De acuerdo con el comerciante, no puede excederse de ese número de piezas ya que sólo son tres personas las que trabajan en su taller, pero agradece que todos los días tenga pedidos en sus plataformas digitales.
Cabe señalar que el precio de cada cubrebocas es de cien pesos y en caso de enviarlos, tarda aproximadamente dos días de entrega.

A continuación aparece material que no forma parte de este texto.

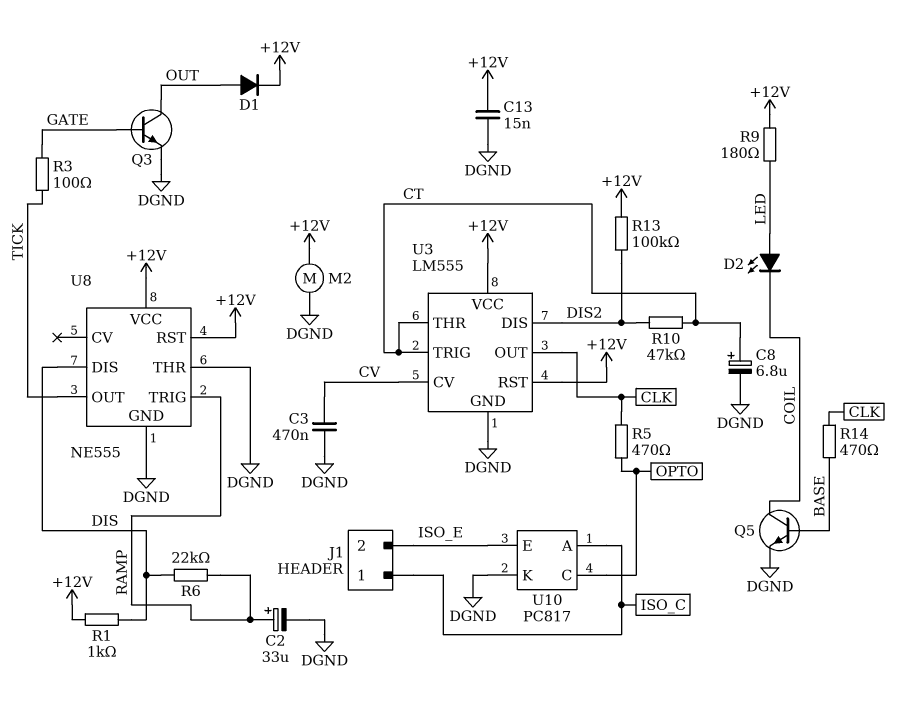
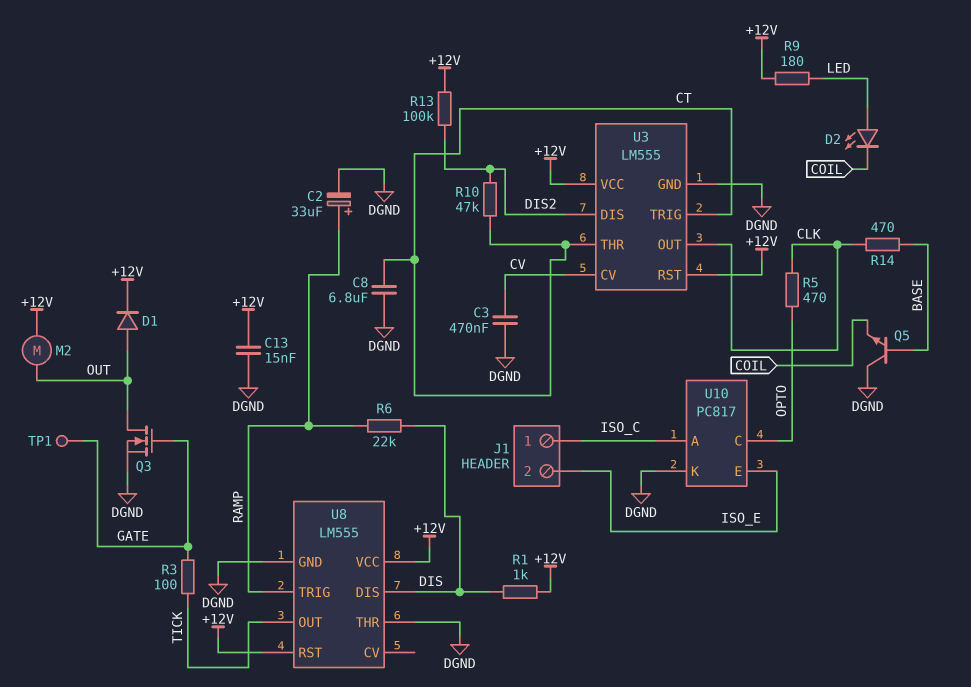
C8: 6.8uF (plus CT, minus DGND) -> 6.8uF (CT, DGND)
M2: motor (+12V, DGND) -> motor (+12V, OUT)
Q3: NPN (B GATE, C OUT, E DGND) -> NMOS (G GATE, D OUT, S DGND)
Q5: NPN (B BASE, C COIL, E DGND) -> NPN (B BASE, C DGND, E COIL)
TP1: none -> test point (GATE)
U8: NE555 -> LM555

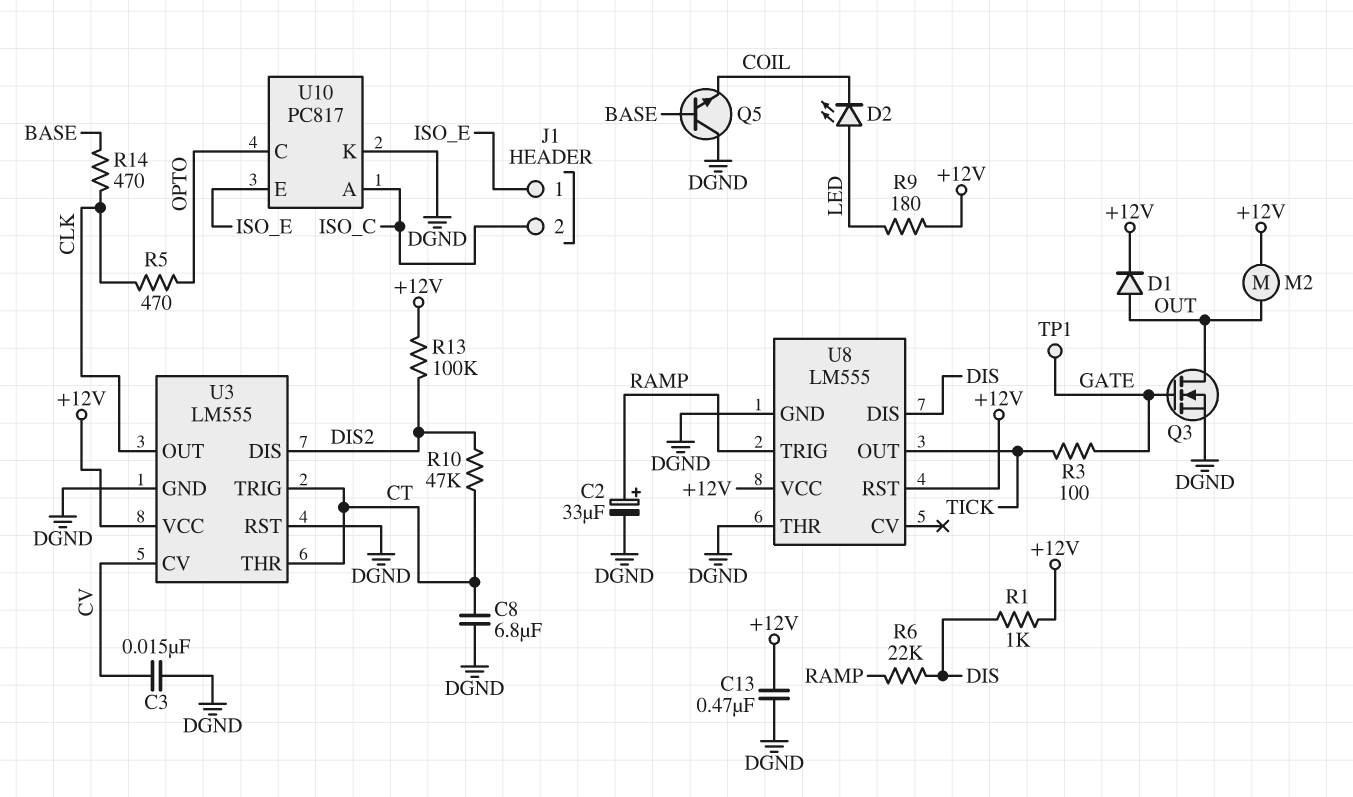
C3: 470nF (CV, DGND) -> 15nF (CV, DGND)
C13: 15nF (+12V, DGND) -> 470nF (+12V, DGND)
J1 pin 1: ISO_C -> ISO_E
J1 pin 2: ISO_E -> ISO_C
U3 pin RST: +12V -> DGND

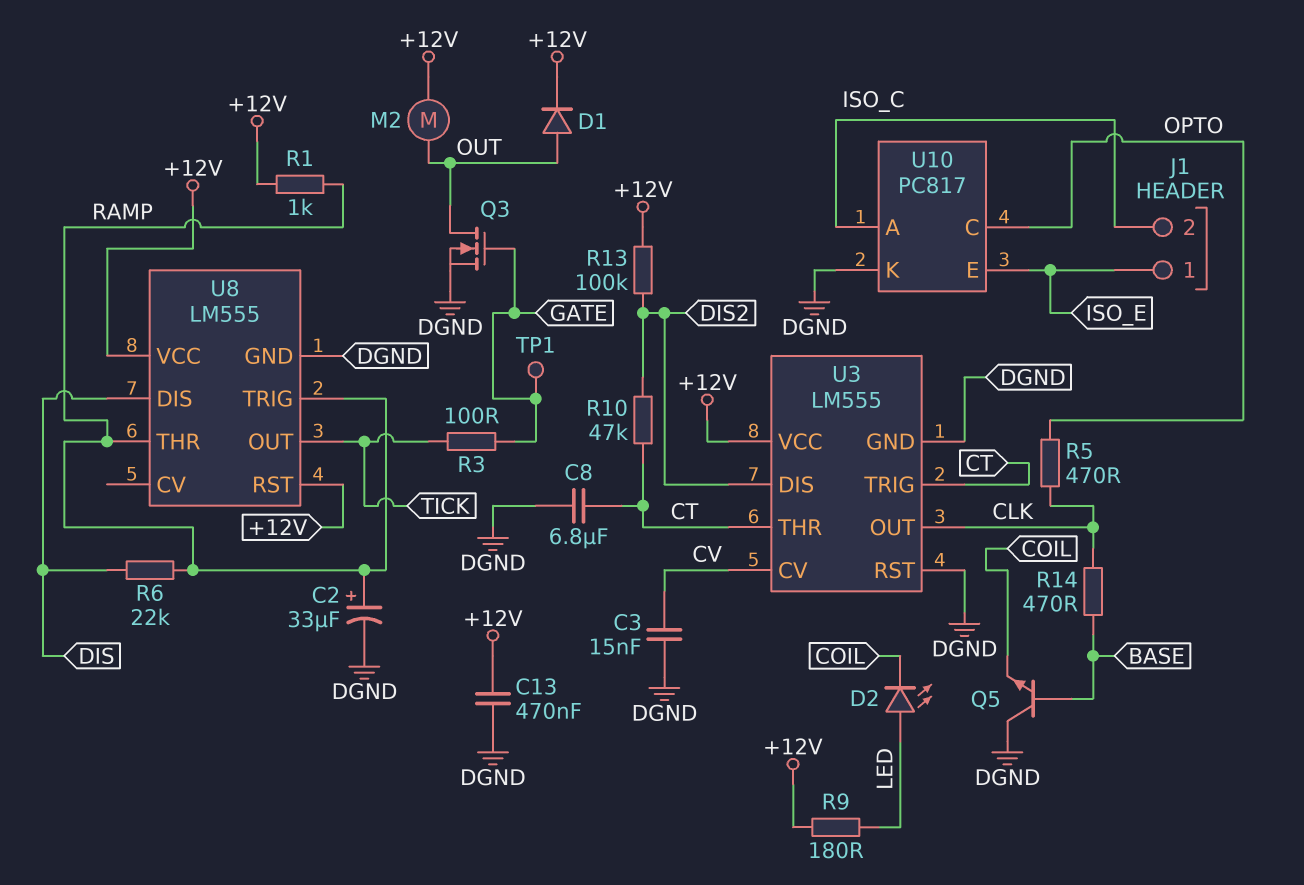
R1: 1k (+12V, DIS) -> 1k (+12V, RAMP)
U8 pin THR: DGND -> RAMP

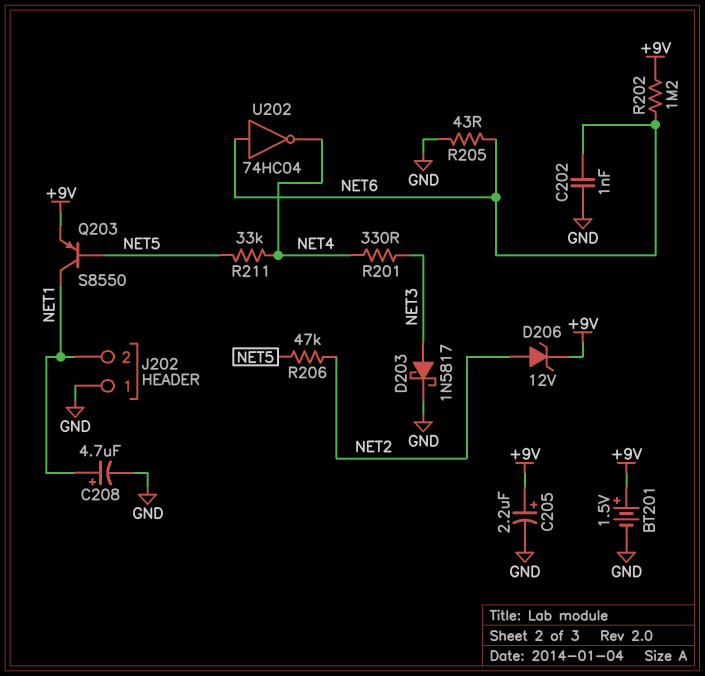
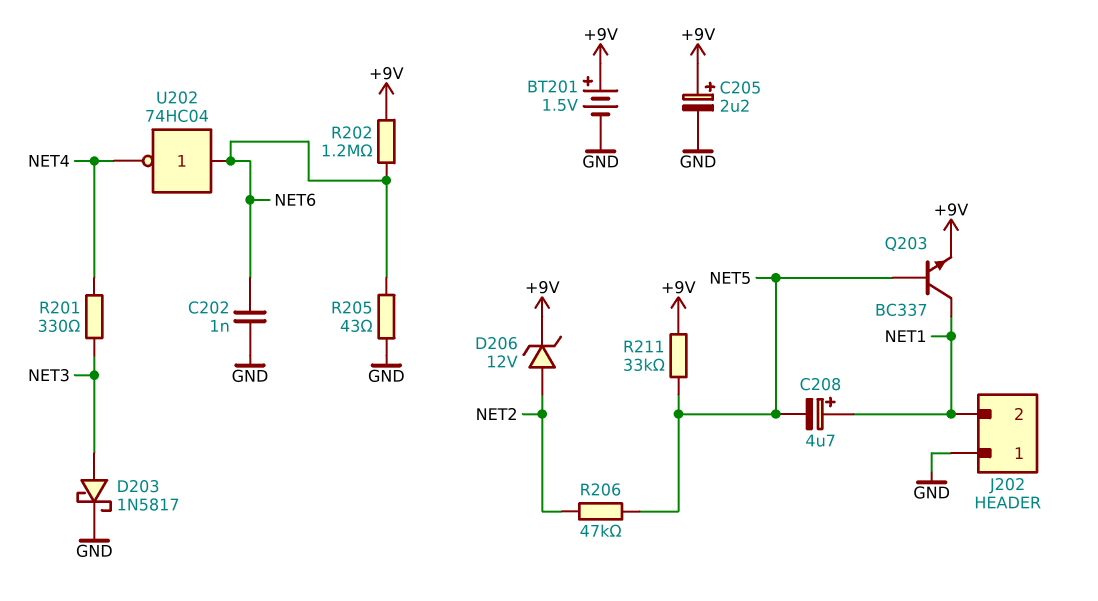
C208: 4.7uF (plus NET1, minus GND) -> 4.7uF (plus NET1, minus NET5)
Q203: PNP S8550 (B NET5, C NET1, E +9V) -> NPN BC337 (B NET5, C NET1, E +9V)
R211: 33k (NET4, NET5) -> 33k (+9V, NET5)

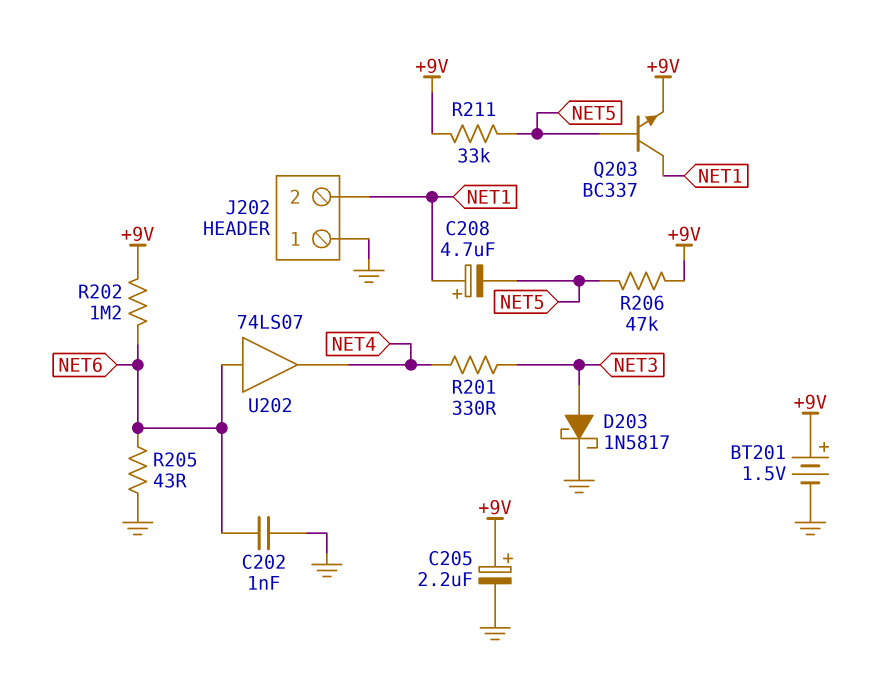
D206: zener 12V (A NET2, K +9V) -> none
R206: 47k (NET2, NET5) -> 47k (+9V, NET5)
U202: NOT 74HC04 (in NET6, out NET4) -> buffer 74LS07 (in NET6, out NET4)

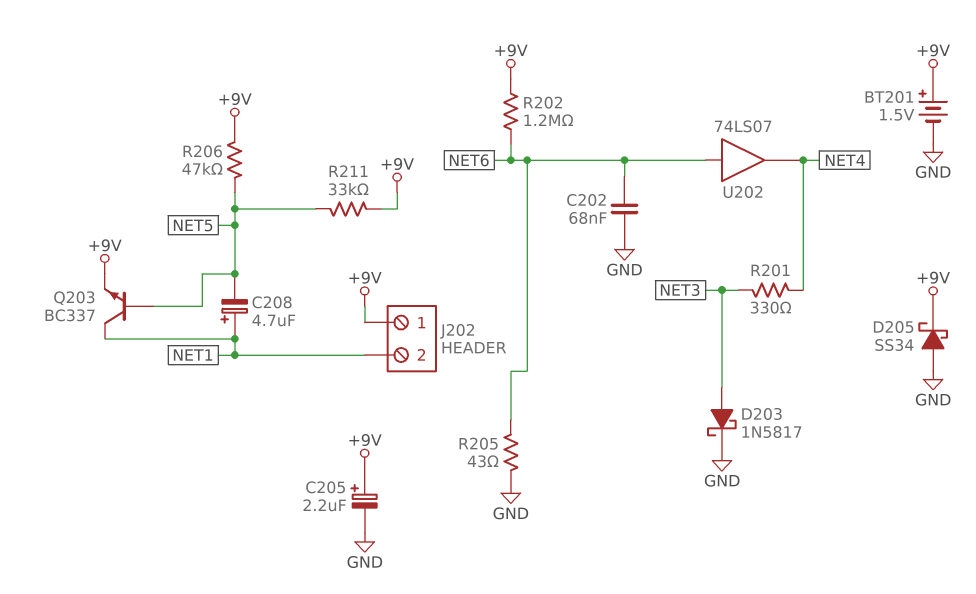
C202: 1nF (GND, NET6) -> 68nF (GND, NET6)
D205: none -> schottky SS34 (A GND, K +9V)
J202 pin 1: GND -> +9V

Asimismo, destacó que crea diseños especiales para las máscara, si así lo desea el cliente, aunque los más solicitados son de Blue Demon y El Santo.
Cubreboca de tela
Los Centros para el Control de Enfermedades (CDC, por sus siglas en inglés) recomiendan el uso de cubiertas de tela para desacelerar la propagación del virus del COVID-19 y evitar que quienes puedan tener el virus sin saberlo lo transmitan a otras personas vulnerables.
Los CDC dice que usar lavadora y secadora es suficiente para volverla a utilizar, además de que su lavado no debe dañarlas ni hacerles perder su forma, además de que No lavarlas tras ser usadas puede convertirse en un foco de infección.